Unlocking digital potential

Embracing smarter data processing in digital forensics units will enable swifter justice, says Nick Garland.

Jul 31, 2023

Digital forensics units (DFUs) play a crucial role in nearly every criminal investigation today by extracting data from various electronic devices and transforming it into evidence of someone’s online and offline activities. With digital forensics featuring in around 90 per cent of criminal cases, the argument in favour of enhancing data processing capabilities for these units nationwide is compelling. Implementing more efficient systems and processes would improve the resolution rate of crimes and minimise the risk of bias. It could also elevate staff morale, enable the reinvestment of essential funds, and alleviate the burden of case backlogs that have long plagued a system under significant strain.

The existing backlog of cases is projected to be at least two to three years overdue with more than 25,000 devices awaiting examination. Without immediate action to tackle the inefficiencies in data processing, especially with regards to isolated data, the backlog will continue to grow. The continuous expansion of data means that compared with five years ago, where a single case may have encompassed around 500 gigabytes of data, today the average volume for a computer case stands at 2 terabytes, with some instances reaching an astonishing 60 or 70 terabytes.

Recently, the Police, Crime, Sentencing and Courts Act (2022) was enacted with the aim of ensuring that no victim is deprived of their devices for more than 24 hours by the end of March 2023. However, achieving this ambitious goal will prove immensely challenging without a substantial overhaul of the existing technology systems. Instead, it is likely to place further strain on an already overwhelmed law enforcement agency.

Implementing advanced systems to meet this expanding demand necessitates not only a comprehensive understanding of IT systems’ operations but also a deep knowledge of the inner workings of DFUs. These units typically represent a specialised technical field within law enforcement, operating within a closed Local Area Network (LAN) structure to ensure the security of the sensitive content they analyse, thus isolating them from the broader network. These units not only operate at the frontier of technology but also face tremendous pressure, as DFUs across the UK provide support to a police force that constantly accumulates more digital evidence.

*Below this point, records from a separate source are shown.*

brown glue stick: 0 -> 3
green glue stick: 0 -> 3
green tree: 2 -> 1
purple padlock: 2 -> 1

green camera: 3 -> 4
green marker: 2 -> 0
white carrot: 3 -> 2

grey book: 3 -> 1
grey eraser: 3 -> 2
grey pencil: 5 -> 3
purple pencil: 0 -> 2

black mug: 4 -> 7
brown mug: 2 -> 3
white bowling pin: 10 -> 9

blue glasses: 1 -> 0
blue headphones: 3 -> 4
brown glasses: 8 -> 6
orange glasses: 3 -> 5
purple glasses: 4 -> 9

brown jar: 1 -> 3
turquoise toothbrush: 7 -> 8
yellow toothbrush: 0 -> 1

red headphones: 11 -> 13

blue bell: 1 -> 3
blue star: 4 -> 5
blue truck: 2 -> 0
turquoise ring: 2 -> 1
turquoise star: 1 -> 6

In truth, strategic IT management and advanced technological solutions hold the potential not only to enhance unit efficiency but also to unlock substantial and necessary investments for system overhauls. Optimising internal systems can help reduce costs, thereby freeing-up funds that can be redirected towards creating improved working environments that aid in attracting and retaining skilled staff members. Achieving such transformative changes would require the expertise of a dedicated digital transformation team, working to stabilise and standardise systems. This team would develop transformation and workflow programs that align with a technology roadmap, to gain support from both the DFUs and the larger law enforcement organisation.

Transitioning from siloed data processing to an organised ‘conveyor belt’ system is the crucial factor in achieving efficiency and standardisation. By leveraging advanced tools, software, intelligent data analytics, visualisation techniques, superior cloud-based solutions, and Artificial Intelligence, DFUs can streamline data processing into manageable steps that can be efficiently handled by lower-level technicians. For instance, data acquisition can be broken down into a series of straightforward steps involving device connection, method adherence, and output delivery. This structured approach ensures a repeatable output that can be easily verified, validated, and automated.

Establishing standardised data processing across DFUs is an achievable objective that holds great significance. It is crucial not only for delivering prompt justice to victims but also for safeguarding those who serve and protect, while cultivating environments that promote productivity and prioritise mental wellbeing.

Nick Garland leads CDW’s Central and Secure Government business area. With more than 15 years of experience working in, with and for government, he leads a team of people dedicated to meeting the customer’s unique technology needs. Prior to working for CDW, he spent 13 years in the British Army.